Rattan fibres need to pass many stages of processing before they are ready to use. After harvest, the spiny leaf sheaths are removed on the spot. Rattan that is small in diameter is then subjected to a process called runti or lunti in Indonesian, which means removing the siliceous epidermis by various methods; rubbing, fumigation, oil curing, bleaching, washing, polishing… These treatments are necessary to avoid defects and to increase processing possibilities and the market value.

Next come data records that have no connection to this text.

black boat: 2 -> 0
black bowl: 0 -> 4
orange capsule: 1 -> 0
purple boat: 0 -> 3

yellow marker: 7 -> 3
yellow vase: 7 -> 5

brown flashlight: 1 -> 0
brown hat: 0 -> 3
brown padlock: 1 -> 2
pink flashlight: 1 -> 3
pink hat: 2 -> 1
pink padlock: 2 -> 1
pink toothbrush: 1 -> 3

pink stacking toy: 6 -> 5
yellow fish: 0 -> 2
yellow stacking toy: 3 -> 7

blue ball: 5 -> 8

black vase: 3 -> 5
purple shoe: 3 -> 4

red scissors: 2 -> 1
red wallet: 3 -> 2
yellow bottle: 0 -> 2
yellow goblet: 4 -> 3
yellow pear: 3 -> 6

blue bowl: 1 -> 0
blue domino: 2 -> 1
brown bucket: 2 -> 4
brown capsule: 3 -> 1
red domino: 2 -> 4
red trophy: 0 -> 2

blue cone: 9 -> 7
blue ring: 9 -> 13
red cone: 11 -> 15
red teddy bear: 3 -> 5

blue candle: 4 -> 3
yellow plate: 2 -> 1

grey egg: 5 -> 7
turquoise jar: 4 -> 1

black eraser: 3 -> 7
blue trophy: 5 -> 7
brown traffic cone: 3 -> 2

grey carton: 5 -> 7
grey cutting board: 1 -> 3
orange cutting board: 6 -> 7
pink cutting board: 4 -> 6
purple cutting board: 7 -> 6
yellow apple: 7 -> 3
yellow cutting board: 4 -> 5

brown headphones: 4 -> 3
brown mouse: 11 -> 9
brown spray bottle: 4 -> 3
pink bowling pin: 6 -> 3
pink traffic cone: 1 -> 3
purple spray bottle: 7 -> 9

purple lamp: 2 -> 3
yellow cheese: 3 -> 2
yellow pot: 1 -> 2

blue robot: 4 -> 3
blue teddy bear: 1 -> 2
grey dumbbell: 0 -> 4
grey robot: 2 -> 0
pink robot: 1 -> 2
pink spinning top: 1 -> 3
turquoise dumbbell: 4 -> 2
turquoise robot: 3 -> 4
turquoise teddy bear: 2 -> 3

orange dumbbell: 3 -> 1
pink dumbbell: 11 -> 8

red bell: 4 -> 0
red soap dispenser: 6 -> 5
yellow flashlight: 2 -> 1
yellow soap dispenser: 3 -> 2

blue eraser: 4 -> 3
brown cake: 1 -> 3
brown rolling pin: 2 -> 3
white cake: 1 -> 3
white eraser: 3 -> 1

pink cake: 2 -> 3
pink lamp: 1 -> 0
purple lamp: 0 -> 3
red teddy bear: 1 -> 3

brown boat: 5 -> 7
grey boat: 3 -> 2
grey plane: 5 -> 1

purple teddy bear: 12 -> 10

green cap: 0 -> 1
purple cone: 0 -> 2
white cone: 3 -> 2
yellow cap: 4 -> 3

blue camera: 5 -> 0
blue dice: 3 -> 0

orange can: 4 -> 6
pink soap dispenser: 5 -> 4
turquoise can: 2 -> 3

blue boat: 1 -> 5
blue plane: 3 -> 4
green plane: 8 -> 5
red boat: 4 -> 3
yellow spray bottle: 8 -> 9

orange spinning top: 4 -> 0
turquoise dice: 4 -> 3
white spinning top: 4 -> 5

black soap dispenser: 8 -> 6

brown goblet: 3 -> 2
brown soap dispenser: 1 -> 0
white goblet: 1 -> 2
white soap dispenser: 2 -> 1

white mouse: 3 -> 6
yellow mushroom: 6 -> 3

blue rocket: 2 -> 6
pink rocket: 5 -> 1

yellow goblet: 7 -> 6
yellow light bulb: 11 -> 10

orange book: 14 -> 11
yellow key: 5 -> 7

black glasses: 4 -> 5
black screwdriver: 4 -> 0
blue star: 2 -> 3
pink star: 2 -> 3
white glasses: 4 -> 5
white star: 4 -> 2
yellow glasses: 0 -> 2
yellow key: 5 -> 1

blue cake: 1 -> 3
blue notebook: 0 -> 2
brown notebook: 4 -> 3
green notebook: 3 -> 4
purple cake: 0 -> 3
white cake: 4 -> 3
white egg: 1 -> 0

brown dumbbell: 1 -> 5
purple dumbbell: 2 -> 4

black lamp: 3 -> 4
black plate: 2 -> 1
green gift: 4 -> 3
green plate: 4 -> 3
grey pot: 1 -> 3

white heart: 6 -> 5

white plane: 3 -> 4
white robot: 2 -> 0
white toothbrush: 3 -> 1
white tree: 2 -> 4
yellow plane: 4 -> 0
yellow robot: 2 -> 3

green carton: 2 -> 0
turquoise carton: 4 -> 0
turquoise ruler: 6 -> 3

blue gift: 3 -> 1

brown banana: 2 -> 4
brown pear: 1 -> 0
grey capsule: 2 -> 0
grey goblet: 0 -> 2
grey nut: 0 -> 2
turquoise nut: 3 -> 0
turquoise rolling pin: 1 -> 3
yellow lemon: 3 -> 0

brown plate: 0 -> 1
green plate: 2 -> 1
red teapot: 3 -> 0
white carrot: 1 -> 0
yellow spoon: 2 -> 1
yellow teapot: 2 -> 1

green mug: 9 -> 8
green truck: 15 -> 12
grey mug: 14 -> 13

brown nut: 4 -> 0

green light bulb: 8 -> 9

Following a path of experimentation and listening to the fibre, Hoegy is able to make pieces whose movement marries the traditional structure of the chairs while keeping the rattan’s own organic forms. This gives a natural and fluid anchorage to the furniture. Within the changing context of an increasingly virtual and disconnected society, Hoegy believes we need to reconnect with materials. Design can become a powerful rebalancing tool through archetypical objects; creating a collaborative symbiosis between the object.
“ People know they need to slow down the pace of overconsumption and overproduction; otherwise our planet will be lost. The creative world gains insight and invents systems where values shift and design plays an activist role, developing ideas about sharing between designer and the worker, designer and the underprivileged, designer and the amateur, designer and the designer… This new era gives hope for other ways of perceiving what is considered success, renown and profit. Here, capital is strictly human.
This social consciousness coincides with an important movement in philosophy, where each material is believed to be alive and able to emanate currents of energy, deserving the right to exist as in human rights and animal rights. The manufacturing of found, recycled and reinvented materials is testimony to this theory. The urge for matter is such that all focus is given to that particular part of the creative process, often imposing form instead of following it, since materials seem to become a living emotional element, communicating in an autonomous way, talking through tactility and attracting through energy. The open source sharing of knowledge and innovative manufacturing will become the key to a society taking care of both people and planet.”
“Man and machine finally merge and become one. Places for creating, sharing and manufacturing will become veritable cottage industries where the designer is at once the farmer, artisan and custodian of our earth, enamoured with all phased and facets of the process. A labour of love.”